Not for this problem, no!

But off the top of my head, I'd probably suggest testing some of the linear solvers from Lineax, the diffeq solvers from Diffrax, and some of the more unusual corners of Equinox, like stateful layers and shared layers.

cottrell commented 1 year ago

@patrick-kidger

Have added a bunch of tests and some hacky serialization thing because I need that. But this is probably orthogonal to this stuff.

There are a number of ugly workarounds in there. But for basic stuff it was quite easy.

if you know how to easily your serializer to handle these things that would be neat. I had a look around but it doesn't seem like jax is very helpful ... can one even serialize a PyTreeDef? It seems like that should be the target.

I've put it in a gist as that might be easier but can paste it here if that is better.

https://gist.github.com/cottrell/f3d78b27a9dcd9d47dd7fd74f1841ab1

cottrell commented 1 year ago

Incidentally, if something doesn't already exist, the recursive get state or similar should be some kind of repr ... it seems a bit hard to see what state the modules are in.

patrick-kidger commented 1 year ago

Nice! Indeed once can't serialise a PyTreeDef so far as I know. As such I think the correct approach here is to ignore the PyTree structure and do de/serialisation without using that.

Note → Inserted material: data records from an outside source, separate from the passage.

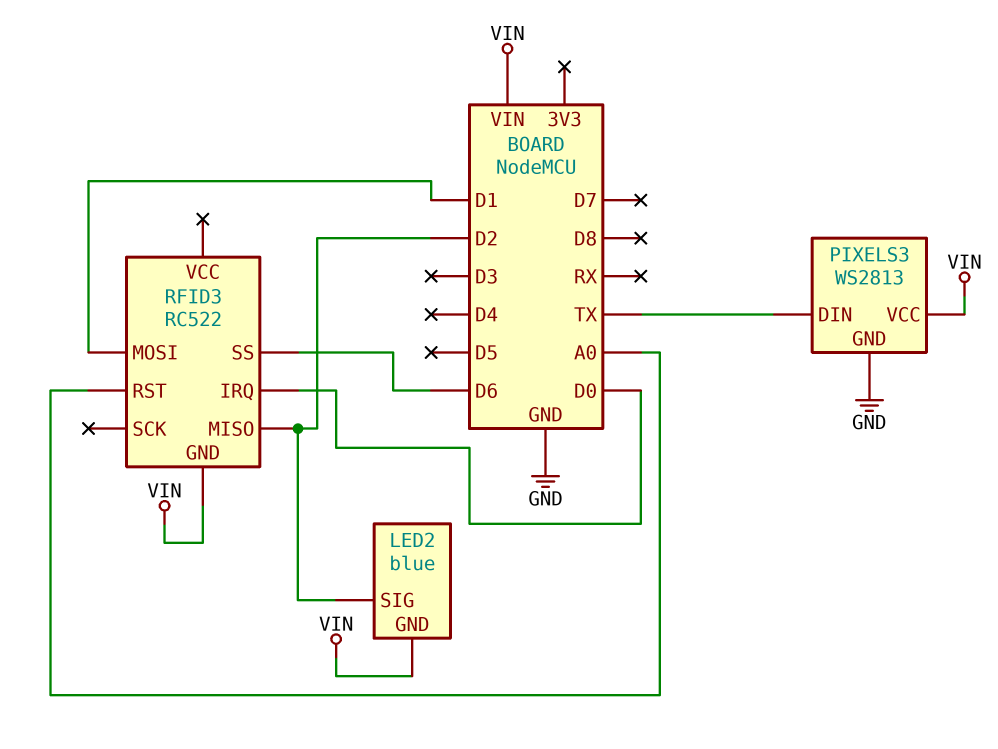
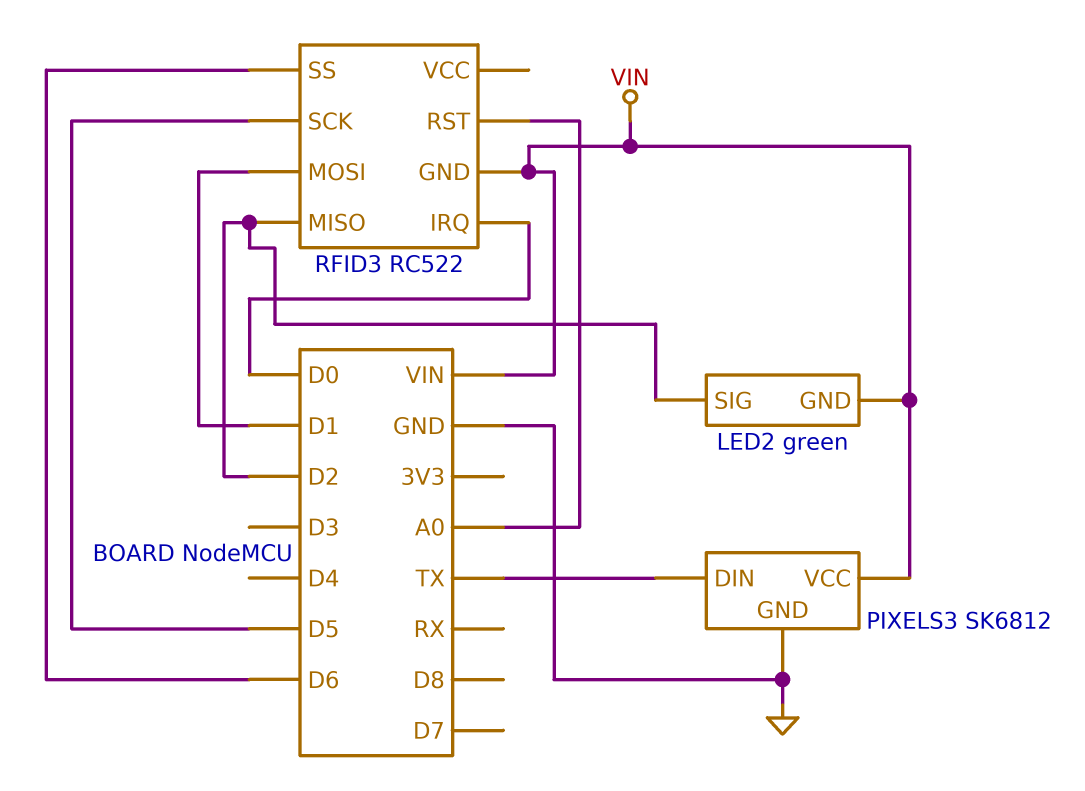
LED2: blue -> green
PIXELS3: WS2813 -> SK6812
RFID3 pin SCK: none -> D5

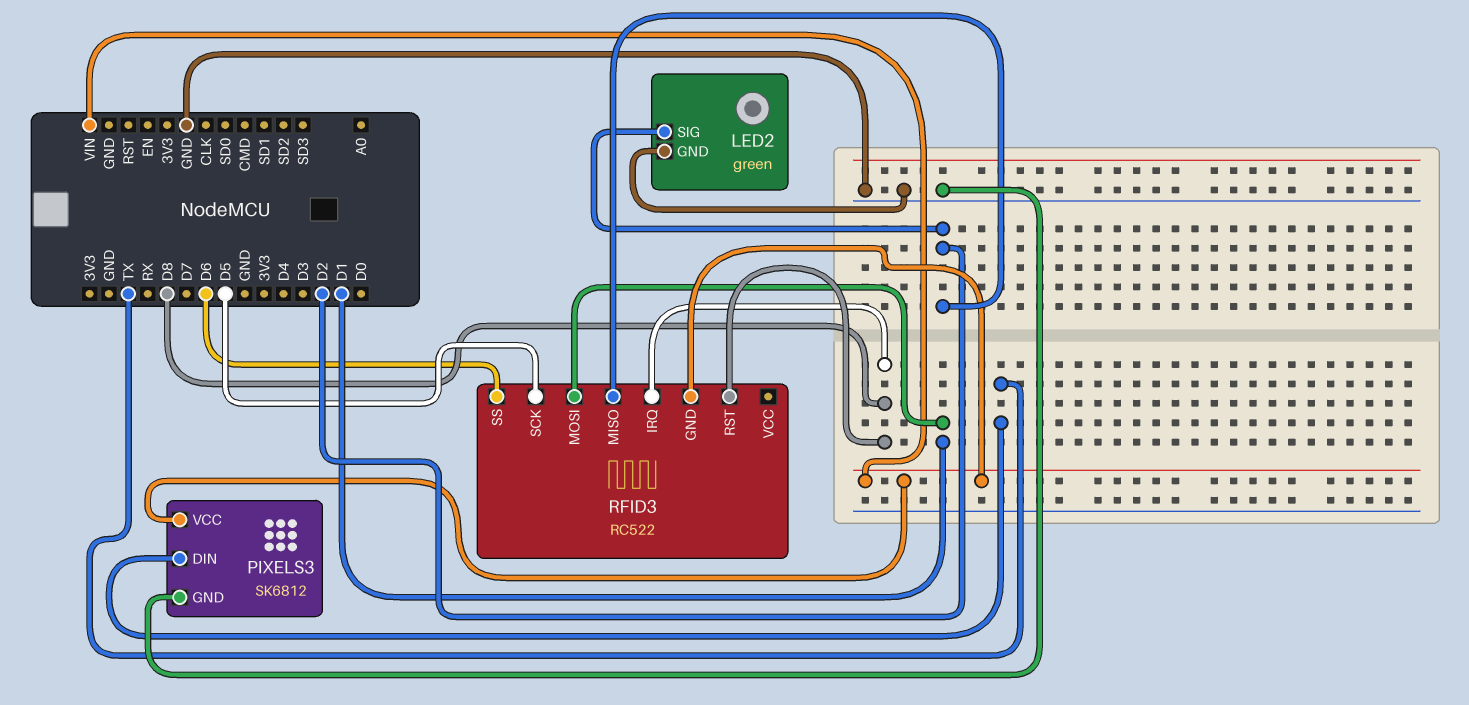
LED2 pin GND: VIN -> GND
RFID3 pin IRQ: D0 -> D8
RFID3 pin RST: A0 -> D8

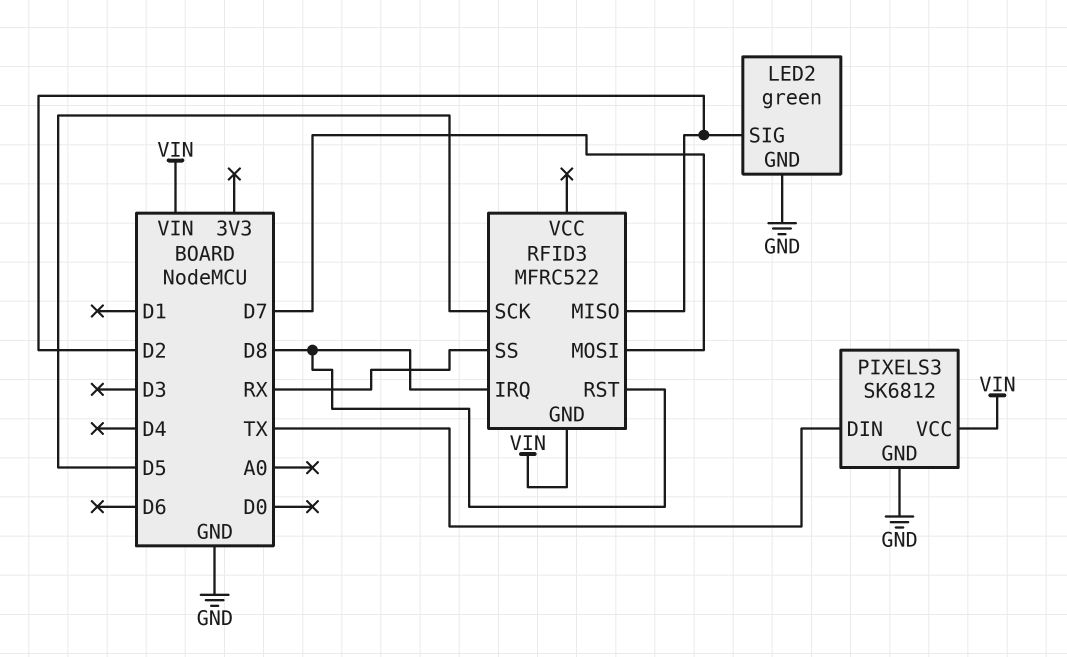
RFID3: RC522 -> MFRC522
RFID3 pin MOSI: D1 -> D7
RFID3 pin SS: D6 -> RX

I can see this is starting to get quite involved. In particular the multiple different serde options (cloudpickle etc.) are probably going to start getting to be a bit too much. Moreover, an additional complexity arises with handling sharding and device placement of JAX arrays -- we should probably handle that correctly too.

As such I'm thinking this is starting to grow a bit beyond what really makes sense to include in Equinox. As it happens there's another library, Orbax, which is specifically dedicated to checkpointing. I'm not sure exactly what kind of PyTree serialisation they have, but a cleaned-up version of what you've got may be a good fit over there?

cottrell commented 1 year ago

Will check out orbax gradually and report back if it makes sense. An opinionated take on serialization is desperately needed in the jax ecosystem.